Going into the NBA Finals, the Lakers were assumed to have a decided edge in coaching. After all, we're talking about nine-time NBA champion Phil Jackson against relative neophyte Doc Rivers, who had never coached a team out of the first round in four previous trips to the playoffs.
Rivers, however, has shown that he certainly isn't overmatched. He has more than held his own and forced Jackson to react to his moves more than the other way around. So far, the Celtics have been smarter and more focused than the Lakers, in part because of Rivers' presence.
Rivers doesn't cry, complain, lament or blame. He prepares, strategizes, instills belief and leads. When he calls on a player, that player performs -- or he calls on someone else. But that first player is still ready to play the next time he is asked.
The man always seems to be in control, saying the right things at the right times. Rivers has distinguished himself with his cool under pressure, use of his entire roster and trust in his players.

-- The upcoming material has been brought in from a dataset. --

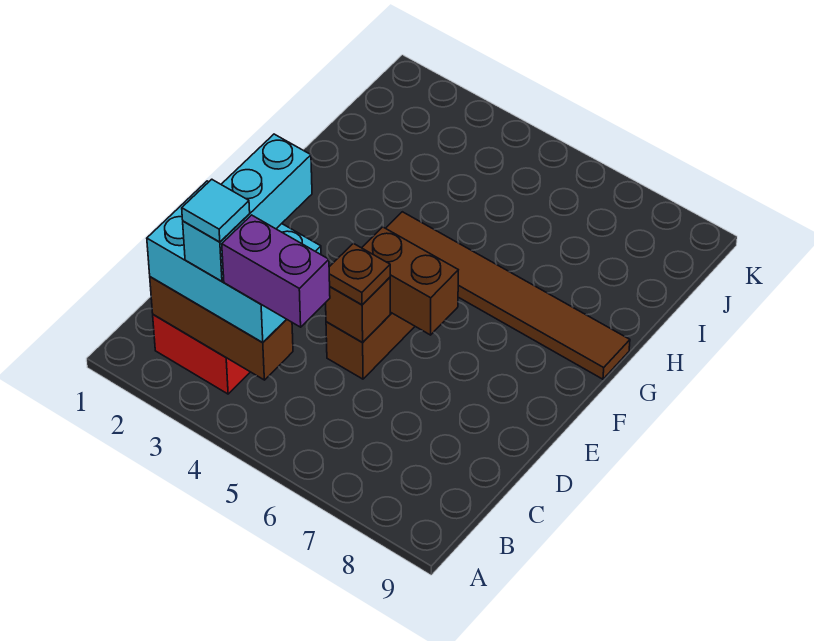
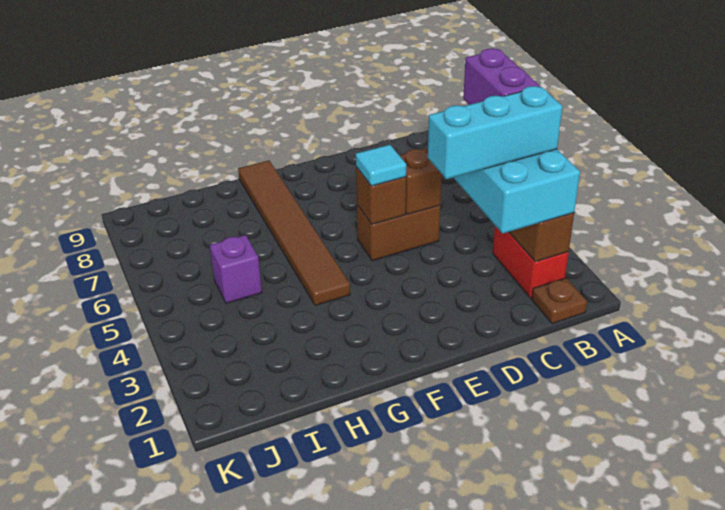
cyan tile B3 level 5 -> cyan tile E5 level 3
brown plate D5 level 3 -> brown plate B1 level 1
brown brick E5:E6 level 2 -> brown brick E5 level 2
none -> purple brick I5 level 1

Two incidents above many, many others provide a glimpse into Rivers' skill as a coach. The first happened in Game 1 when star Paul Pierce had to be helped from the court with a knee injury. He returned minutes later to inspire the Celtics to victory. But at the time of the injury, when the air was sucked out of the arena -- and the Celtics themselves -- in one instant, it was Rivers who never flinched, telling his players during a timeout that they had faced adversity before and that they were still good enough to win, no matter what obstacles were ahead of them.
That's probably what every coach would say, but Rivers said it as fact. The players could look into his eyes and know he believed it, and so they believed it. We all know now that Pierce returned and has been brilliant ever since, but Rivers showed his mettle when tested.
The other instance came in Game 4 when his team was steamrolled for two-and-a-half quarters, trailing by as many as 24 and by 20 midway through the third period. Rivers repeatedly told his team to keep playing and he kept coaching, going to a small lineup and taking advantage of matchups. His calm demeanor prevented the Celtics from panicking, and they took control of the series with a remarkable 97-91 victory.
Using the small lineup in Game 4, which sparked the Celtics' rally, may have been a no-brainer, but it was also the right combination of players; Rivers still had defenders in the game, knowing all too well that when you are trying to make a comeback, stops are just as important as baskets.
Coaching is also knowing what you can receive from specific players and how to get it from them.
Jackson, for some reason, lets his team go long stretches without Kobe Bryant touching the ball. Rivers, meanwhile, will run the same play to death, like the Ray Allen-Kevin Garnett pick-and-roll Boston initially tried on the critical possession in the final seconds of Game 4. But Allen, recognizing the matchup, waved off the screen and took Sasha Vujacic one-on-one. The Celtics adjusted to the change, the Lakers didn't. Ball game. It certainly wasn't Jackson's fault that Vujacic couldn't guard Allen or that no Laker reacted to help stop a wide-open layup. But putting players in positions where they don't make mistakes is part of the deal.
It is just as much a frame of mind as it is a specific move that has aided Rivers this series. He has gotten his players to play hard and physical, while the Lakers have shown far too many lulls in that department. In Jackson's defense, no one knows his team better than the coach, and maybe he is getting all he can from his players. Rivers is just getting more from his.
Jackson is one of the greatest coaches in NBA history, and Rivers may indeed be a one-year wonder. But for now, at least, Rivers appears to be the coach who is in more control of his team, the game and this series.